属性指定组名。在Spring Boot 项目中添加如下配置:
#消息分组
spring.cloud.stream.bindings.hello-input.group=g1
spring.cloud.stream.bindings.hello-output.group=g1
Spring Cloud Stream 支持在给定应用程序的多个实例之间对数据进行分区。通过消息分区可以实现相同特征的消息总是被同一个实例处理。即一个或多个生产者应用程序实例将数据发送到多个消费者应用程序实例,并确保有共同特征标识的数据由同一消费者实例处理。
添加配置示例:
#开启消息分区(消费者上配置)
spring.cloud.stream.bindings.hello-input.consumer.partitioned=true
# 消费者实例个数(消费者上配置)
spring.cloud.stream.instance-count=2
# 当前实例的下标(消费者上配置)
spring.cloud.stream.instance-index=0
# (生产者上配置)
spring.cloud.stream.bindings.hello-output.producer.partition-key-expression=1
# 消费端的节点数量(生产者上配置)
spring.cloud.stream.bindings.hello-output.producer.partition-count=2
接下来使用Maven打包项目为jar包
在控制台启动两个实例,注意启动时,spring.cloud.stream.instance-index 要动态修改。
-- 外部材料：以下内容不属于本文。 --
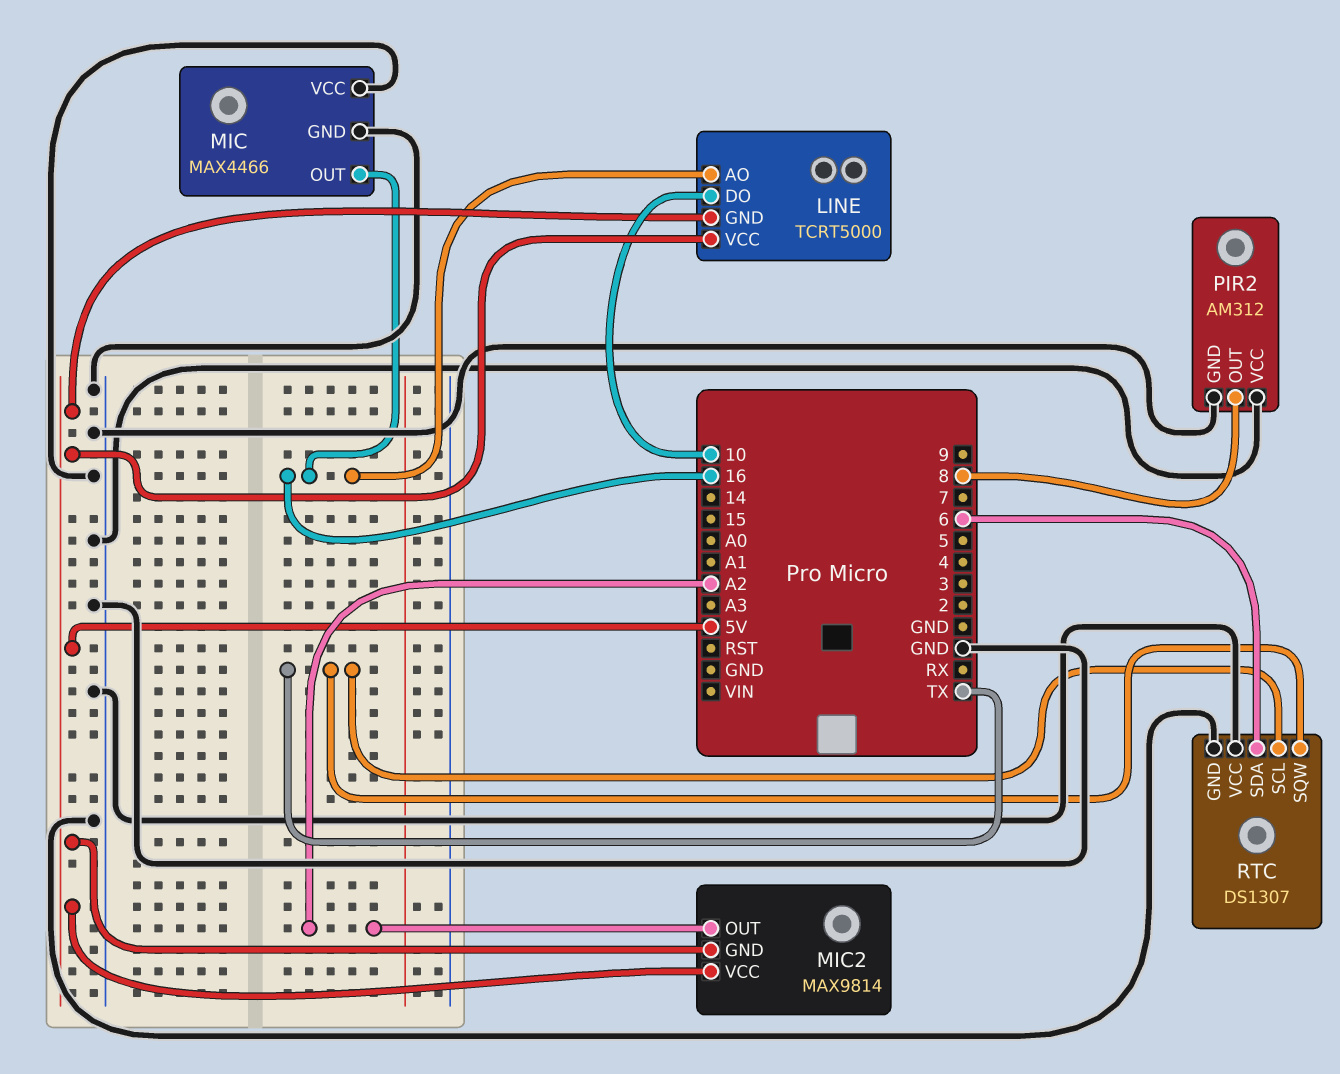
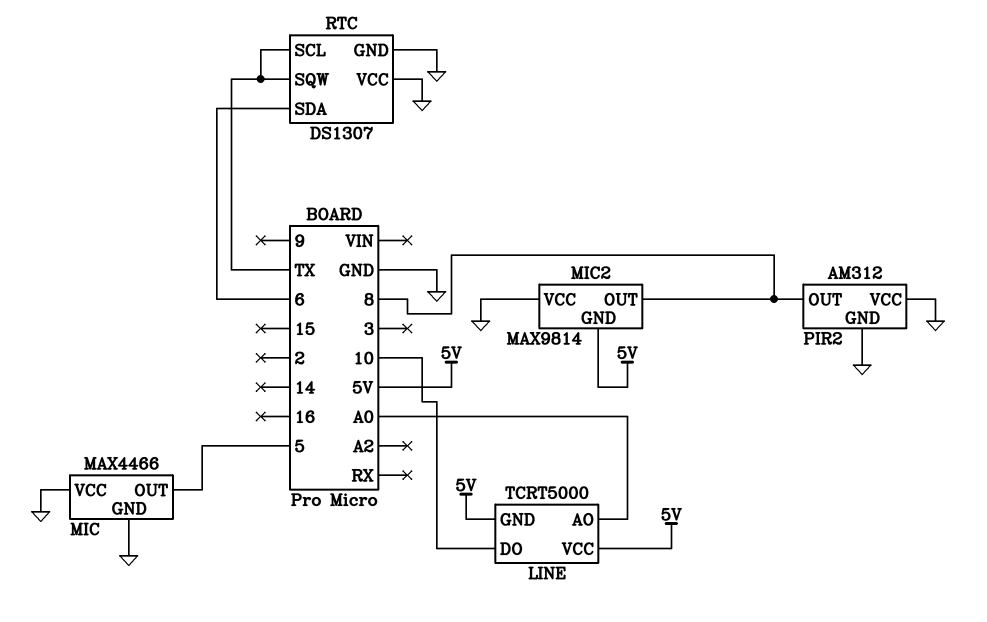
LINE pin AO: 16 -> A0
MIC pin OUT: 16 -> 5
MIC2 pin OUT: A2 -> 8
MIC2 pin VCC: 5V -> GND

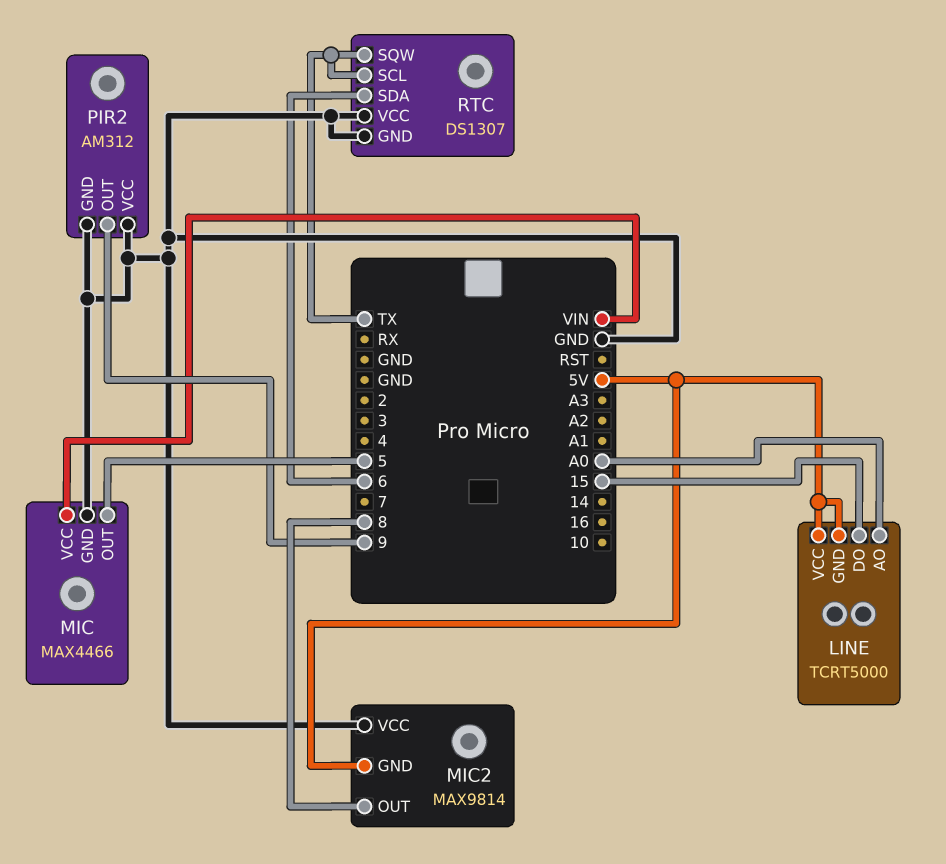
LINE pin DO: 10 -> 15
MIC pin VCC: GND -> VIN
PIR2 pin OUT: 8 -> 9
java -jar stream-0.0.1-SNAPSHOT.jar --server.port=8080 --
spring.cloud.stream.instance-index=0
java -jar stream-0.0.1-SNAPSHOT.jar --server.port=8081 --
spring.cloud.stream.instance-index=1
调用接口/hello测试,可以看到多次发送同一个消息,消息只被一个消费者处理。
RabbitMQ实现发送延时消息需要安装插件rabbitmq_delayed_message_exchange,下载地址:https://github.com/rabbitmq/rabbitmq-delayed-message-exchange/releases/download/v3.8.0/rabbitmq_delayed_message_exchange-3.8.0.ez
以Docker方式安装为例:
下载插件
wget https://github.com/rabbitmq/rabbitmq-delayed-message-exchange/releases/download/v3.8.0/rabbitmq_delayed_message_exchange-3.8.0.ez
将文件拷贝到Docker容器中
docker cp rabbitmq_delayed_message_exchange-3.8.0.ez 900822f303cd:/opt/rabbitmq/plugins
进入RabbitMQ容器
docker exec -it 900822f303cd /bin/sh
启用插件
rabbitmq-plugins enable rabbitmq_delayed_message_exchange
查看插件是否启动成功
rabbitmq-plugins list
重新启动RabbitMQ容器
1.配置文件配置
在配置文件中配置开启通道的消息延迟功能
##开启消息延迟功能
spring.cloud.stream.rabbit.bindings.hello-input.consumer.delayed-exchange=true
spring.cloud.stream.rabbit.bindings.hello-output.producer.delayed-exchange=true
修改一下消息输入输出通道的destination定义:
spring.cloud.stream.bindings.hello-input.destination=delay_msg
spring.cloud.stream.bindings.hello-output.destination=delay_msg
2.创建接口测试
@RestController
public class HelloController {
public final static Logger LOGGER = LoggerFactory.getLogger(HelloController.class);
@Autowired
MyChannel myChannel;
@GetMapping("/hello")
public void hello(){
myChannel.output().send(MessageBuilder.withPayload("hello spring cloud stream!").build());
}
@GetMapping("/delay-hello")
public void delayHello(){
LOGGER.info("send msg:" + new Date());
myChannel.output().send(MessageBuilder.withPayload("hello spring cloud stream!").setHeader("x-delay", 5000).build());
}
}
测试可以发现该消息延迟5秒才消费。